The Thread of Life
The Thread of Life – exhibit tells of the journey of a human life, the everyday, and the festivities, in Southwest Finland of the 1800s. The exhibit focuses on such landmarks of life as marriage and starting a family. The exhibit also shows how the Lutheran church’s lessons on a virtuous life walked hand-in-hand with folklore about banishing evil and misfortune and keeping it at bay.
The exhibit walks you through childhood, into youth, to courting and family life to secure one’s twilight years, and finally to letting go of them.
The historic house museum
The traditions of Mauno and Ester Wanhalinna are upheld by the historic house museum of the Vanhalinna manor house. It’s greatest treasures are the furniture originally from the University of Turku’s original Phoenix building. In addition to them, presented in the exhibit are mainly post-Winter War, post-Continuation War and post-Lapland War furniture and items.
The exhibit is focused on the downstairs rooms of the manor house, where the parlor, dining room, the maiden’s chamber, the Kultaranta-room, the Householder’s office, and the kitchen. Every room tells its own part of the Vanhalinna estate’s and the manor house’s history, and the story of its owners.
The fates of Finnish army officers as told by military uniforms of 1922-1945
The exhibit built into the Vanhalinna museum’s Arma Aboa room tells, through military uniforms and items, the journeys some officers went through in the Winter War, Continuation War, and Lapland War (1939–1945).
The development of Finnish military uniforms began immediately after Finland gained independence from more decorative m/22 parade uniforms to more practical and field appropriate uniforms with their m/36 lighter summer versions.
Various medals, associated documentation, and diplomas, along with photographs shed light to the lives of officers on their military careers during Finland’s wars in 1918 and 1939–1945.
The exhibit can be viewed until the end of 2021.
Picture: A Finnish army colonel in an m/22 parade uniform. Private collection
The home library of Eeva and Eero Matinolli
Eeva Matinolli (1930–2016) worked nearly the whole length of her career in Puolala School and Puolalanmäki Upper Secondary School as a teacher and headmaster. In addition to her work in the world of education, Eeva Matinolli was an enthusiastic researcher of Finnish history. In the autumn of 2021, with the donation of Eeva Matinolli’s will, Turku University Foundation established a fund which supports the research of Finland’s history, conducted in the University of Turku, with over 40 000 euros annually.
The spouse of Eeva Matinolli, Professor Eero Matinolli (1924–1981), was also a researcher of history. He was especially interested in churches and clerics.

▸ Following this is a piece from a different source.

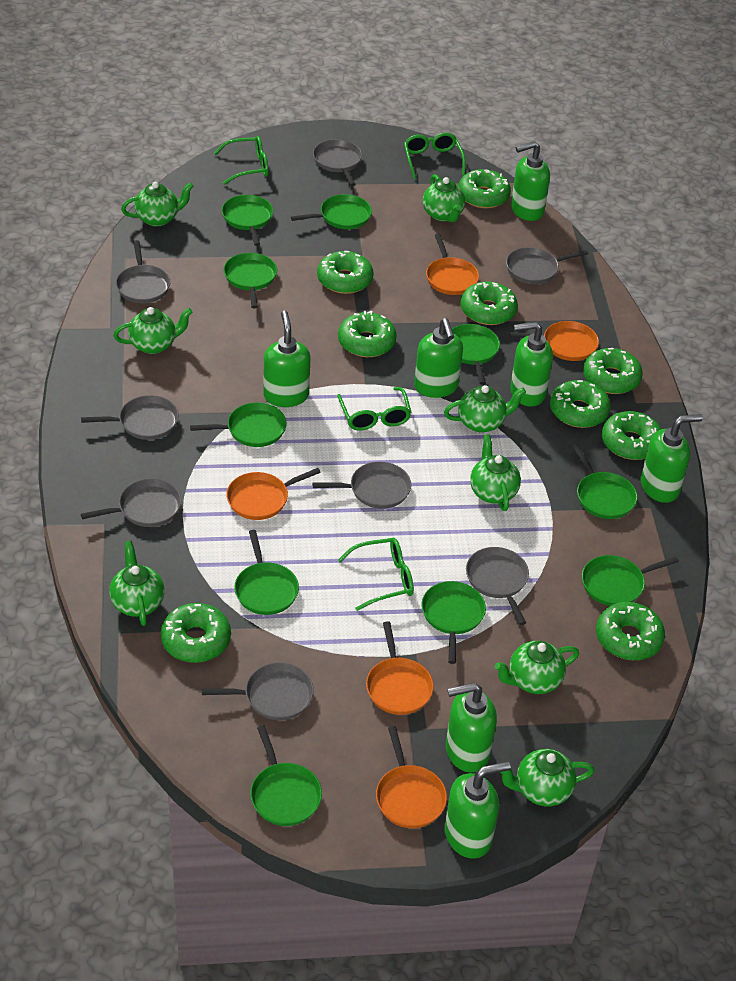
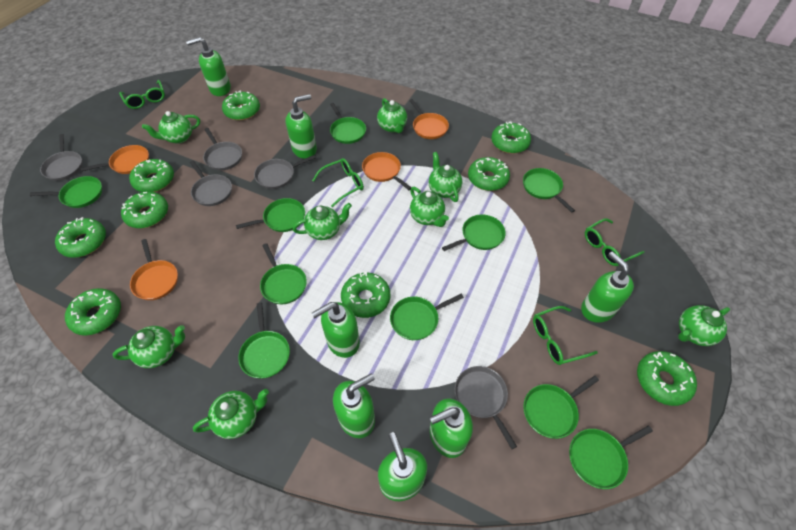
grey pan: 8 -> 5
orange pan: 5 -> 4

The couple’s common interest in history can clearly be seen in their home library which is presented in Vanhalinna as an exhibition. The library contains particularly many history books of varying subjects, but there are other genres too, which tells about the extent of the couple’s interests. The library includes over 3000 books.
The exhibition can be viewed from October 20th 2021 until January 9th 2022.
Picture: Eeva Matinolli in Raimo Aarras’ portrait in 1990. Puolalanmäki School collection.